During a visit to the
White House as our
Ambasssador in the US,
Mrs. Mary Mann asked
Sarmiento permission
to translate his two
most important works.


Domingo Faustino Sarmiento (1811-1888) was the author of Civilization and Barbarism, also known as Facundo after its principal character, the nineteenth century caudillo Juan Facundo Quiroga. Sarmiento paid two visits to the U.S., the first time in 1847 after his European tour and then in 1865 as our Ambassador to the White House. During his first visit he met Mr Horace Mann who was probably the greatest figure in education in Massachusetts. The two men had much in common and they exchanged ideas for two whole days. When Sarmiento returned to the States in 1865 Mr Mann was dead but Mrs Mary Mann received him in a most friendly way and she did all she could to help the great Argentine. Her admiration for him was so deep that she asked him permission to translate his two most important works. This translation you are about to read is by her...

Music too is found among our people.
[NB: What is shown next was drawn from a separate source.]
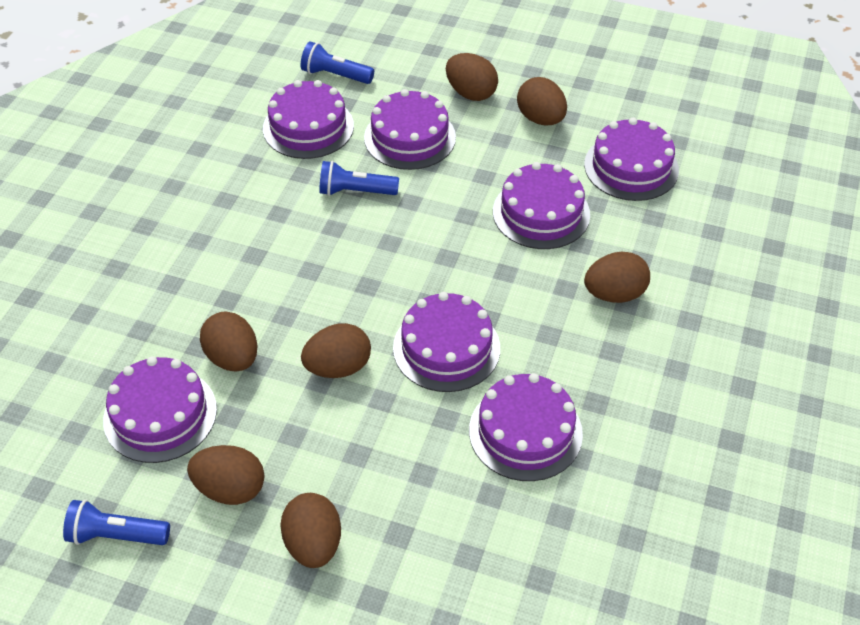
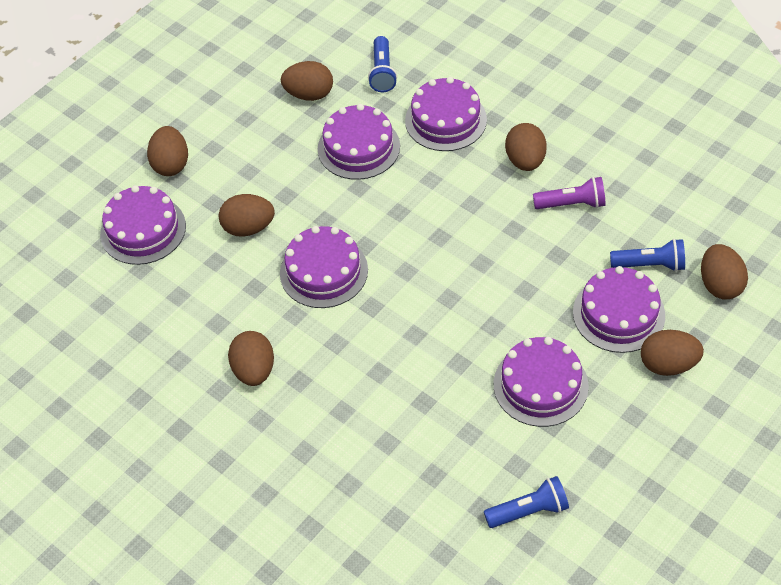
purple cake: 7 -> 6
purple flashlight: 0 -> 1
It is a national taste and recognised by all our neighbours. When an Argentine is first introduced to a Chilean family, they at once invite him to the piano, or hand him a guitar, and if he excuses himself on the ground that he does not know how to play they express wonder and incredulity saying, "An Argentine who is not a musician?". This general supposition bears witness to our national habits. It is a fact that the young city people of the better classes play the piano, flute, violin or guitar. The half breeds devote themselves almost wholly to music, and many skilful composers and players have sprung among them. Guitars are constantly heard at the shop-doors in summer evenings; and late in the night obe's sleep is pleasantly disturbed by serenades and peripatetic concerts.

The country people have songs peculiar to themselves. The triste prevalent among the people of the northern districts is a fugue melody expressive of lamentation such as Rousseau consideres natural to man in his primitive state of barbarism.

The vidalita is a popular song with a chorus accompanied by the guitar and tabor, in the refrain of which the bystanders join, and the number and volume of the voices increase. I suppose this melody originated with the aborigines, for I once heard it at an Indian festival at Copiapó, held to celebrate Candlemas. As a religious song it must be very old, and the Indians of Chili can hardly have adopted it from the Spaniards of the Argentine Republic.

The vidalita is the popular measure for songs about the topics of the day, or war exploits. The gaucho composes the words that he sings and leaves it to the associations that the song arouses to make them understood by the people. Thus, then, amidst the rudeness of the national customs, two arts which embellish civilized life and give vent to many generous passions are honoured and favoured even by the lowest classes who exercise their uncultured genius in lyrical and poetical composition.

In 1840, Echeverría, then a young man, lived for some months in the country where the fame of his verses about the pampa had already preceded him; the gauchos surrounded him with respect and affection and when a new comer showed signs of the scorn he felt for the litle minstrel, someone whispered into his ear, "He is a poet", and that word dispelled every prejudice.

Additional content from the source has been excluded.